John Pino, a Rutgers Class of 1944 alumnus, was a young man when he went off to Europe to serve in the infantry during World War II.
He had come from a modest working class coal mining family, with aspirations of teaching some day, but he said the military changed his plans, according to a 1999 transcript by the Oral History Archives.
"I mean, you know, you go in with everybody else, nobody's ever been in combat before, and so, it's a terrible experience," Pino said in an interview with Director Sandra Holyoak and Assistant Director Shaun Illingworth of the archives. "You know somebody's going to shoot you, or somebody is going to get killed, and there were a lot of people killed, young."
Pino's story is one of the 700 oral histories preserved in the Rutgers University Oral History Archives. The collection of archives has been stored since 1993, but many students outside of the history department are unaware of their existence, Illingworth said.

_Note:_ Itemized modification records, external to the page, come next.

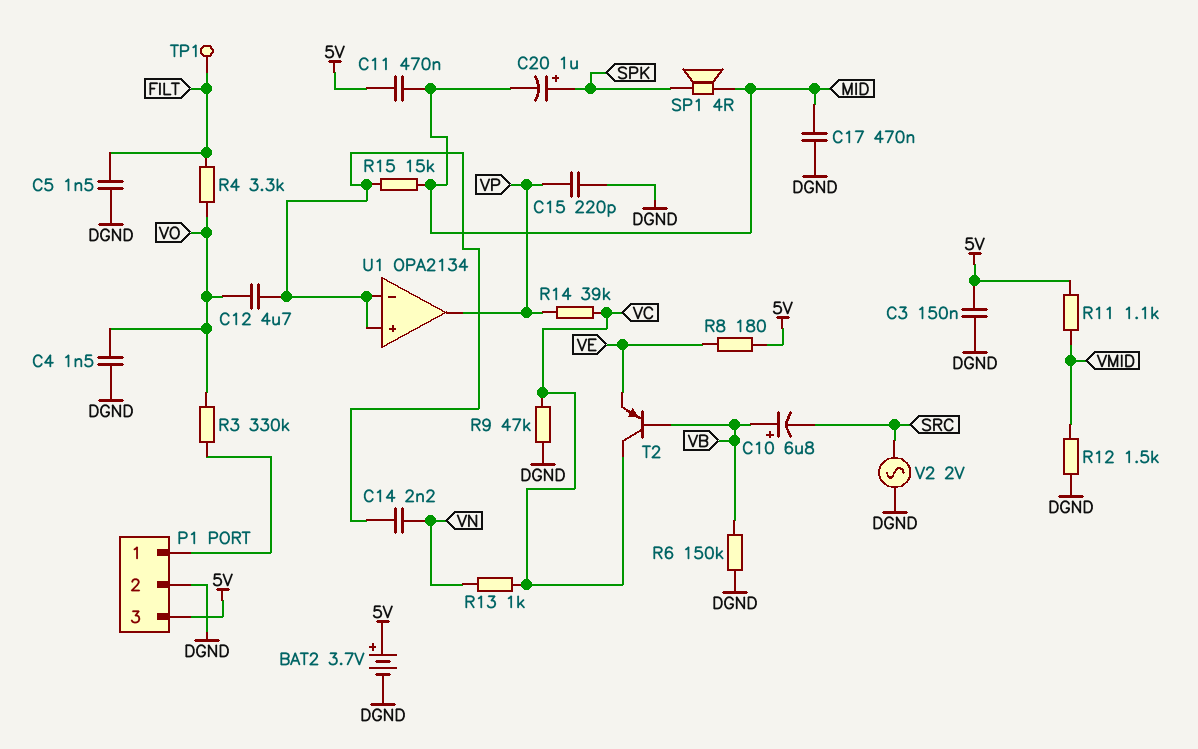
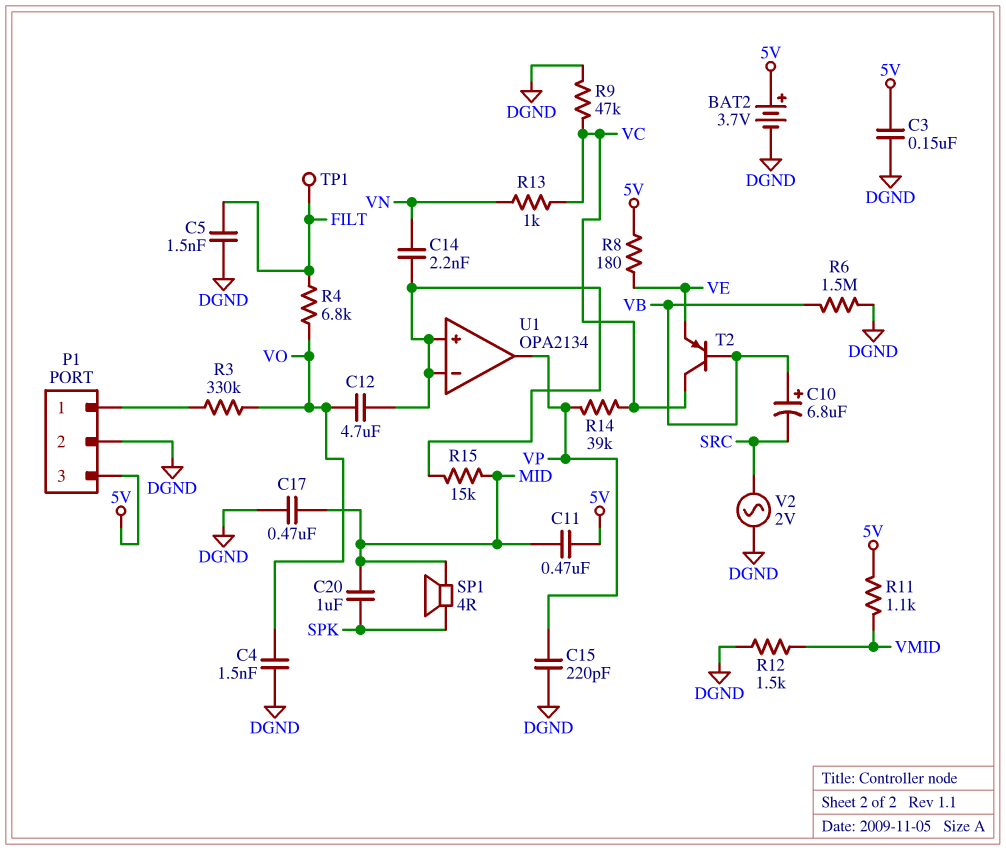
C20: 1uF (plus SPK, minus MID) -> 1uF (MID, SPK)
R4: 3.3k (FILT, VO) -> 6.8k (FILT, VO)
R6: 150k (DGND, VB) -> 1.5M (DGND, VB)

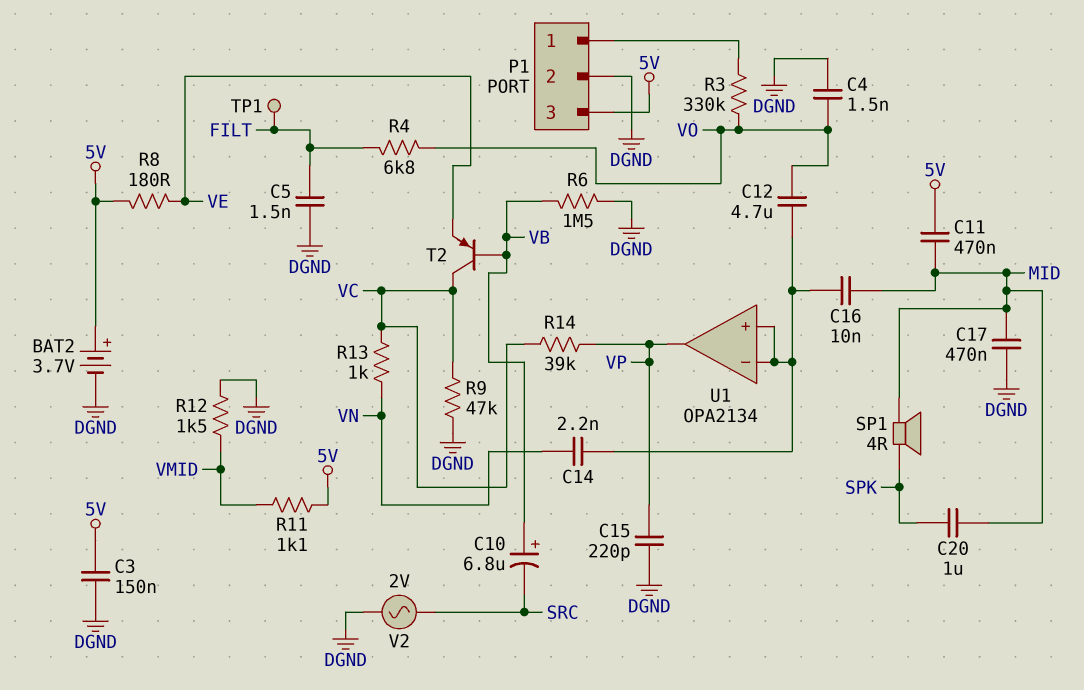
C16: none -> 10nF (MID, U1/in+)
R15: 15k (MID, U1/in+) -> none

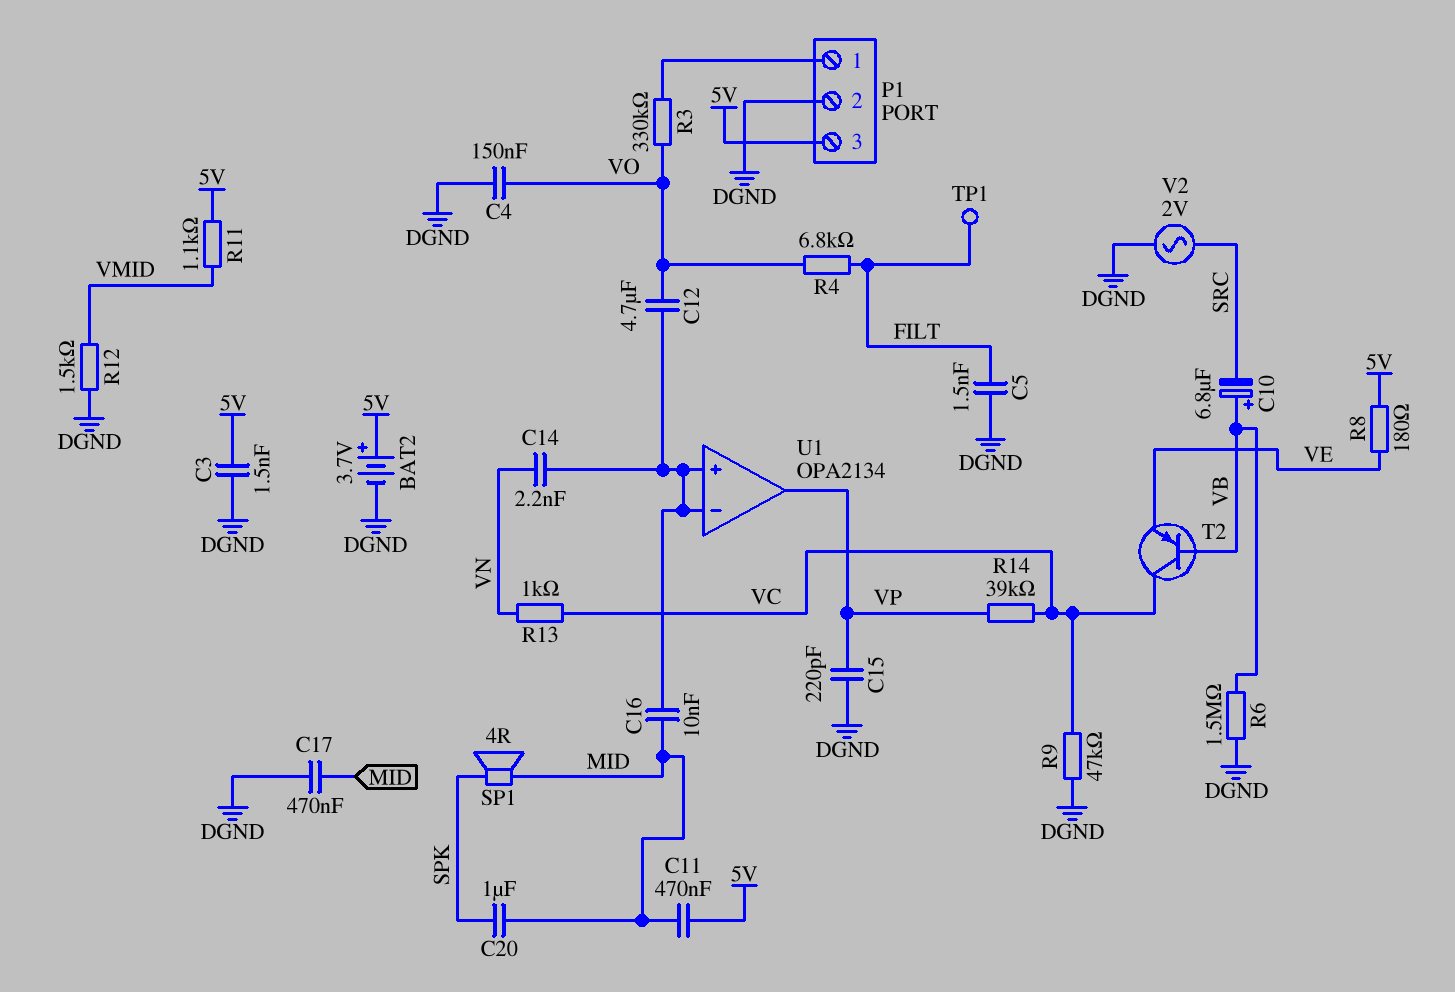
C3: 150nF (5V, DGND) -> 1.5nF (5V, DGND)
C4: 1.5nF (DGND, VO) -> 150nF (DGND, VO)

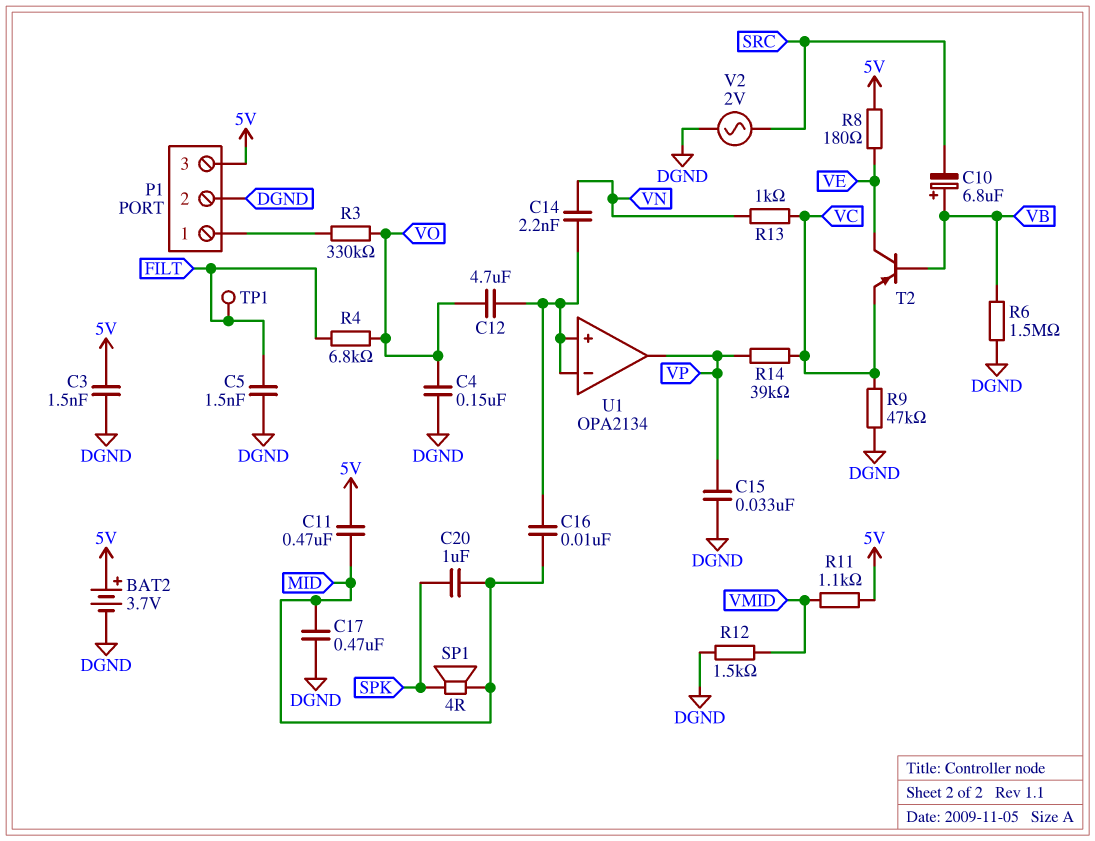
C15: 220pF (DGND, VP) -> 33nF (DGND, VP)
T2: PNP (B VB, C VC, E VE) -> PNP (B VB, C VE, E VC)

Many of the Oral History Archives outreach initiatives are geared toward the history department and people of the World War II era who gave their personal stories, Illingworth said, but the archives are open to the public. The archives have been available online since 1996 by visiting http://oralhistory.rutgers.edu.
The Rutgers Oral History Archives has one of the largest collections of World War II histories in the entire world. Although the archives are best known for their military histories, the stories of women, families, and children from the war are also available, Illingworth said.
"The project is so multifaceted," Holyoak said. "We're not just documenting World War II - we're documenting immigration history, education history, New Jersey history, they cover many facets."
As an intern for the Oral History Archives, Hanne Ala-Rami, a senior at Rutgers College, traveled to Finland over the summer to record the histories of veterans in Europe.
"When Finland lost territory to the Soviet Union in the war, they had to give up a lot of territory and half the people moved over to the western side of the country to the eastern side, so I got to meet some of those evacuees," Al-Rami said.
While in Finland recording histories of World War II veterans, Al-Rami discovered a personal history of her own. She got to speak to her great uncle who was a war veteran.
"He told me so much about my grandfather and his experiences in the war," she said. "I've always asked my parents and he never told my dad, and there was this big gaping whole about what happened to my grandfather. He was really affected but he never talked about it."
Al-Rami was not the only one to find a personal history in the oral histories. Ben Jaffe, a Livingston College senior, made some discoveries of his own.
"In the 1940s at Rutgers, this guy had the same last name as me. And I was intrigued, so I googled him, and it turned out that this guy was the editor-in-chief for the Targum."
Jaffe said the man was killed in 1944 in Germany.
"I never knew [him], never heard of him, but he was at Rutgers, he was editor-in-chief of the Targum and he could very well be a distant relative of mine," he said. "So it's distant from me, but at the same time it was very personal."
Rutgers College senior Matt Lawrence feels that the histories are still relevant today. He traveled to California on a grant paid by the Rutgers Alumni Association over the summer and interviewed 12 University alumni who had served during World War II.
"It really shows the sacrifices they made and puts ours into perspective - What that generation went through and how it was a total group effort in the war," Lawrence said.
After Pearl Harbor, Pino said there was a "tremendous mobilization." Young men were either being drafted or decided to volunteer. But he felt his experience gave him a sense of self worth.
"I felt my worth, in a sense, because I was able to do almost anything, just about anything, that anybody else did, and the military showed me that," Pino said.